Brasil pode ter um “bônus fiscal” expressivo com a valorização do petróleo no mercado internacional. Segundo cálculos do FGV Ibre (Instituto Brasileiro de Economia da Fundação Getulio Vargas), caso o preço do barril Brent se mantenha na faixa de US$ 100 até o fim do ano, a arrecadação da União pode aumentar em mais de R$ 100 bilhões. No entanto, essa alta também pressiona os preços de itens essenciais como combustíveis e fertilizantes, impactando a produção e o consumidor final.
Manoel Pires, pesquisador associado e coordenador do Observatório de Política Fiscal do FGV Ibre, destacou a mudança na posição do Brasil no mercado global de petróleo nas últimas duas décadas. “O Brasil saiu de uma situação em que ele não era um grande produtor de petróleo e se tornou um grande produtor”, afirmou. Essa nova realidade significa que, a cada aumento do preço do barril, o valor das exportações brasileiras cresce, as contas externas melhoram e a arrecadação governamental é significativamente elevada.

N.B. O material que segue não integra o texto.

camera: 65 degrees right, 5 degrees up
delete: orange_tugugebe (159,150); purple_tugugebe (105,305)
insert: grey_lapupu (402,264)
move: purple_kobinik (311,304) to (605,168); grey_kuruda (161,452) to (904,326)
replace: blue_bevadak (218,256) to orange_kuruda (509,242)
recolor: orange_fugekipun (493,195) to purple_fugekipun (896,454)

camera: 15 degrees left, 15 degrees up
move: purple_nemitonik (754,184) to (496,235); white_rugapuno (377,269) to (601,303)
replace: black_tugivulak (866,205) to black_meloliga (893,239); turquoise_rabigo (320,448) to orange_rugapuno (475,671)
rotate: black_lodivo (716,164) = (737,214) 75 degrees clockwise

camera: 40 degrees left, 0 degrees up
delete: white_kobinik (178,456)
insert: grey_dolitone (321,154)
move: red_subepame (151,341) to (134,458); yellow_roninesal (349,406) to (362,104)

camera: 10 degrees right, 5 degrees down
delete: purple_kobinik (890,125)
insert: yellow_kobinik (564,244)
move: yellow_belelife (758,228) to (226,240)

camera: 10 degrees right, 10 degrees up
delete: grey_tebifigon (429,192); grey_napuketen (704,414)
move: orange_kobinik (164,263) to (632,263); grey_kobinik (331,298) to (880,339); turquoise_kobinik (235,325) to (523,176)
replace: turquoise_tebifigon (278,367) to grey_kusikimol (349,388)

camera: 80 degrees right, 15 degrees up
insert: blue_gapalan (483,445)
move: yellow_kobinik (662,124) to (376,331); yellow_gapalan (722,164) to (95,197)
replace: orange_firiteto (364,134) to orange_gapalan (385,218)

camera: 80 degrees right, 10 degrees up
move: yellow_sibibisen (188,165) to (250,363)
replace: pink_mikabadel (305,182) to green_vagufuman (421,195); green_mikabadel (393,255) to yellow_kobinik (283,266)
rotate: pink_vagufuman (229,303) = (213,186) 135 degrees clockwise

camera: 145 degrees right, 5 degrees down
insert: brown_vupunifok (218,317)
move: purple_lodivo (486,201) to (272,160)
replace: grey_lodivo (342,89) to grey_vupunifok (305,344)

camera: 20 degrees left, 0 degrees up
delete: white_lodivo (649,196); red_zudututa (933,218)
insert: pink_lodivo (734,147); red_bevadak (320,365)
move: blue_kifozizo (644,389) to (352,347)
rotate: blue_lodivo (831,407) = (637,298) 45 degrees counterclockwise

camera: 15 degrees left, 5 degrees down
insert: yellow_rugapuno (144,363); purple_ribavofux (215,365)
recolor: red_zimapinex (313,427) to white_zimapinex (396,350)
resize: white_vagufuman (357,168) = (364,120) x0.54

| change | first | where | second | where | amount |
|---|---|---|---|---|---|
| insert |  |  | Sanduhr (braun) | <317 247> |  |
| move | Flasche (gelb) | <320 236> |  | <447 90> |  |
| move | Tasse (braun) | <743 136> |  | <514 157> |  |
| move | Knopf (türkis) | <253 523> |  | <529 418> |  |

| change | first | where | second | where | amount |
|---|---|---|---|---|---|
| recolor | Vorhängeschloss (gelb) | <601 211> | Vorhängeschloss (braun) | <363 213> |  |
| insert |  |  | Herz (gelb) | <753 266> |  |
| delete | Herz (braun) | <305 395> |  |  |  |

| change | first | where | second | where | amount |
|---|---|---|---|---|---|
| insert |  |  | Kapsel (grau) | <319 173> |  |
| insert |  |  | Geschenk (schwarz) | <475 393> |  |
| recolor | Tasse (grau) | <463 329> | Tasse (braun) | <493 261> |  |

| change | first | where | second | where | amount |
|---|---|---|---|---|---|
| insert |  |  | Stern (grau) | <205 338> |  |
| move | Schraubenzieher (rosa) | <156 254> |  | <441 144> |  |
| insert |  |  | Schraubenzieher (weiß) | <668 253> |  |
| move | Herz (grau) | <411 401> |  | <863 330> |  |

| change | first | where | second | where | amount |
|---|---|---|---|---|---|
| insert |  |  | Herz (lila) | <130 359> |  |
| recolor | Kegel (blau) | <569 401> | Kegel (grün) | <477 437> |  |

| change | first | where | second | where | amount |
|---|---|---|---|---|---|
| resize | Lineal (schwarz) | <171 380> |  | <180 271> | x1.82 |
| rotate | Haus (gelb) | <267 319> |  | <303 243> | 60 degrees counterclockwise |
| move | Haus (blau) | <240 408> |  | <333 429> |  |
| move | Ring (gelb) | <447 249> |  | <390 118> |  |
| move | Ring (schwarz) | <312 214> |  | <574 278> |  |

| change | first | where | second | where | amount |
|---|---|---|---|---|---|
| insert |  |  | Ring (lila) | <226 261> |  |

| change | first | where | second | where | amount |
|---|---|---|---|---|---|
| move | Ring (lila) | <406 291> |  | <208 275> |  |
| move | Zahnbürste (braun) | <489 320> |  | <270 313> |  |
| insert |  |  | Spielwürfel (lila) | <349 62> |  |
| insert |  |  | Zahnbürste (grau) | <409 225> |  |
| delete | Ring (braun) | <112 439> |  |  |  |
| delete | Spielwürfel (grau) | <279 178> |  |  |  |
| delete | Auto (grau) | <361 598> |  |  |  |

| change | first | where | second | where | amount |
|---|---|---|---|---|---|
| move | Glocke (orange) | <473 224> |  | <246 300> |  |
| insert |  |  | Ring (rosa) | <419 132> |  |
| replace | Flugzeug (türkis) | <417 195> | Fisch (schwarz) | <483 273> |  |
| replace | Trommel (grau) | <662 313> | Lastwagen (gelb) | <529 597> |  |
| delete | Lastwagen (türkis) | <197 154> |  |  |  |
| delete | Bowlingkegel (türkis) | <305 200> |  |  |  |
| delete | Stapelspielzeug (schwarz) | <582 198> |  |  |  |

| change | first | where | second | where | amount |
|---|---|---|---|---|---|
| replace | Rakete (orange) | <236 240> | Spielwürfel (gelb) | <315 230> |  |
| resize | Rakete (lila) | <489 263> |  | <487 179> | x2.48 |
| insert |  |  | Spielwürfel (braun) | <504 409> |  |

Risco Inflacionário e Medidas Compensatórias
Apesar do potencial aumento na arrecadação, o cenário não está isento de riscos. Pires ressaltou que a alta do petróleo gera um efeito redistributivo negativo na economia, pois a energia é um insumo crucial para a produção e, consequentemente, para os preços ao consumidor. “De um lado, você tem o benefício, que é a arrecadação governamental; do outro lado, você tem esse risco inflacionário”, pontuou. O governo tem buscado mitigar esse impacto utilizando a receita extraordinária para reduzir impostos sobre combustíveis e subsidiar os preços da gasolina e do diesel. A defasagem nos preços da Petrobras, estimada em cerca de 49%, com necessidade de ajuste de aproximadamente R$ 1,76, ainda é um ponto de atenção. A subvenção de R$ 0,89 já anunciada não foi totalmente contemplada nos cálculos mais recentes, e a Petrobras pode precisar avaliar um novo reajuste para reduzir a defasagem e evitar prejuízos.
Impacto na Política Monetária e Selic
O relatório do FGV Ibre estima que a alta do petróleo e o consequente repasse nos derivados possam impactar o IPCA (Índice de Preços ao Consumidor Amplo) em 0,9 ponto percentual. Essa projeção reduz o espaço para cortes na taxa Selic. “O espaço para se cortar juros ficou realmente um pouco menor”, admitiu Pires. Diante da elevada incerteza, o pesquisador considera prudente que o Banco Central adote uma postura cautelosa, aguardando mais informações antes de definir os rumos da política monetária. Ele também observou que, sem as medidas compensatórias do governo, a inflação seria consideravelmente maior, alterando o cenário para o debate monetário.
Transição Energética e Perspectiva Estrutural
Questionado sobre a possibilidade de a receita gerada pelo petróleo adiar decisões estruturais na agenda de transição energética, Pires afastou esse temor. Ele destacou que o consumo de produtos ligados ao petróleo, como gasolina e diesel, não tem apresentado aumento no Brasil nos últimos anos, graças à substituição gradual por insumos como biodiesel e etanol, além do avanço do hidrogênio verde. “O sucesso dessas diversificações energéticas está beneficiando muito o Brasil, inclusive em situações como essa”, concluiu. Apesar do cenário favorável no curto prazo, Pires reforçou que a questão fiscal é um problema estrutural do país e que, após o ciclo eleitoral, espera-se a retomada de uma agenda fiscal mais efetiva, especialmente a partir de 2027.